5-Generally, postaudits are conducted for large projects:

A.shortly after the completion of the project

B.after several years after the completion of the project

C.shortly after the project has begun to operate

D.well before the start of the project

6-As a legal entity a corporation can perform the following functions except: I) borrow money; II) lend money; III) sue and be sued; IV) vote

A.I and II only

B.I, II, and III only

C.IV only

D.I, II, III and IV

7-The following are drawbacks of sensitivity analysis except:

A.it provides ambiguous results.

B.underlying variables are likely to be interrelated.

C.it provides additional information about the project that is useful.

D.all of the above statements are drawbacks of sensitivity analysis.

8-Major disadvantages of the Sarbanes-Oxley Act of 2002 (SOX) are the following except:

A.good investor protection

B.increase in compliance costs

C.that it constrains managers' ability to run the firm

D.that it may discourage development of human capital in the firm

9-Internal rate of return (IRR) method is also called:

A.Discounted payback period method

B.Discounted cash-flow (DCF) rate of return method

C.Modified internal rate of return (MIRR) method

D.None of the above

10-Which of the following investment rules has value adding-up property?

A.The payback period method

B.Net present value method

C.The book rate of return method

D.The internal rate of return method

11-The mixture of debt and equity, used to finance a corporation is also known as:

A.Capital budgeting

B.Capital structure

C.Investing

D.Treasury

12-The term structure of interest rates can be described as the:

A.Relationship between the spot interest rates and the bond prices

B.Relationship between spot interest rates and stock prices

C.Relationship between spot interest rates and maturity of a bond

D.None of the above

13-The cost of a resource that may be relevant to an investment decision even when no cash changes hand is called a (an):

A.Sunk cost

B.Opportunity cost

C.Working capital

D.None of the above

14-What is the relationship between interest rates and bond prices?

15-When a firm has the opportunity to add a project that will utilize excess factory capacity (that is currently not being used), which costs should be used to determine if the added project should be undertaken?

A.Opportunity cost

B.Sunk cost

C.Incremental costs

D.None of the above

16-Which of the following portfolios have the least risk?

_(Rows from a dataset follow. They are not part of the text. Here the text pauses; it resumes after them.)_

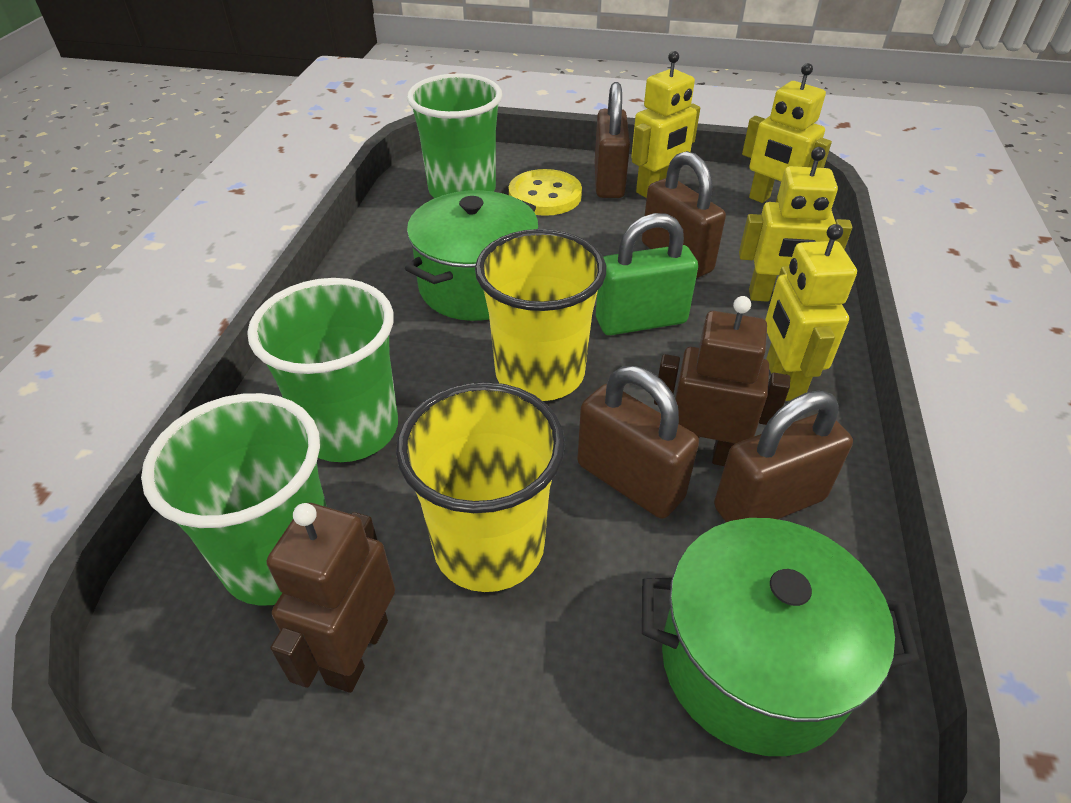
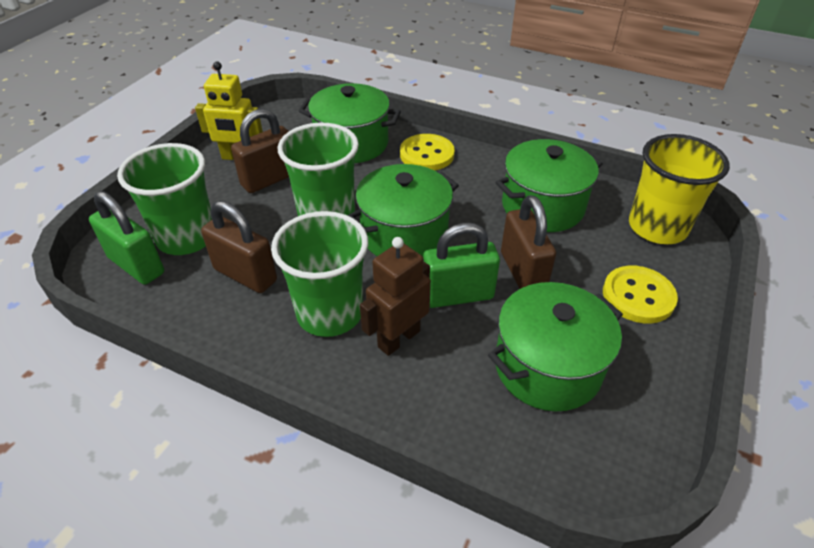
brown padlock: 4 -> 3
brown robot: 2 -> 1
green padlock: 1 -> 2
green pot: 2 -> 4
yellow button: 1 -> 2
yellow cup: 2 -> 1
yellow robot: 4 -> 1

A.A portfolio of Treasury bills

B.A portfolio of long-term United States Government bonds

C.Portfolio of U.S. common stocks of small firms

D.None of the above

17-If the average annual rate of return for common stocks is 11.7%, and for treasury bills it is 4.0%, what is the market risk premium?

A.15.8%

B.4.1%

C.7.7%

D.None of the above

18-Company X has a P/E ratio of 10 and a stock price of $50 per share. Calculate earnings per share of the company.

A.$6 per share

B.$10 per share

C.$0.20 per share

D.$5 per share

19-If the discount rate is stated in nominal terms, then in order to calculate the NPV in a consistent manner requires that project: I) cash flows be estimated in nominal terms II) cash flows be estimated in real terms III) accounting income be used

A.I only

B.II only

C.III only

D.None of the above

20-Which of the following type of projects has average risk?

A.Speculation ventures

B.New products

C.Expansion of existing business

D.Cost improvement

21-An annuity is defined as

A.Equal cash flows at equal intervals of time for a specified period of time

B.Equal cash flows at equal intervals of time forever

C.Unequal cash flows at equal intervals of time forever

D.None of the above

22-Using the company cost of capital to evaluate a project is:

I) Always correct

II) Always incorrect

III) Correct for projects that are about as risky as the average of the firm's other assets

A.I only

B.II only

C.III only

D.I and III only

23-The market value of XYZ Corporation's common stock is 40 million and the market value of the risk-free debt is 60 million. The beta of the company's common stock is 0.8, and the expected market risk premium is 10%. If the Treasury bill rate is 6%, what is the firm's cost of capital? (Assume no taxes.)

A.9.2%

B.14%

C.8.1%

D.None of the above

24-Briefly explain the term "risk-free rate of interest".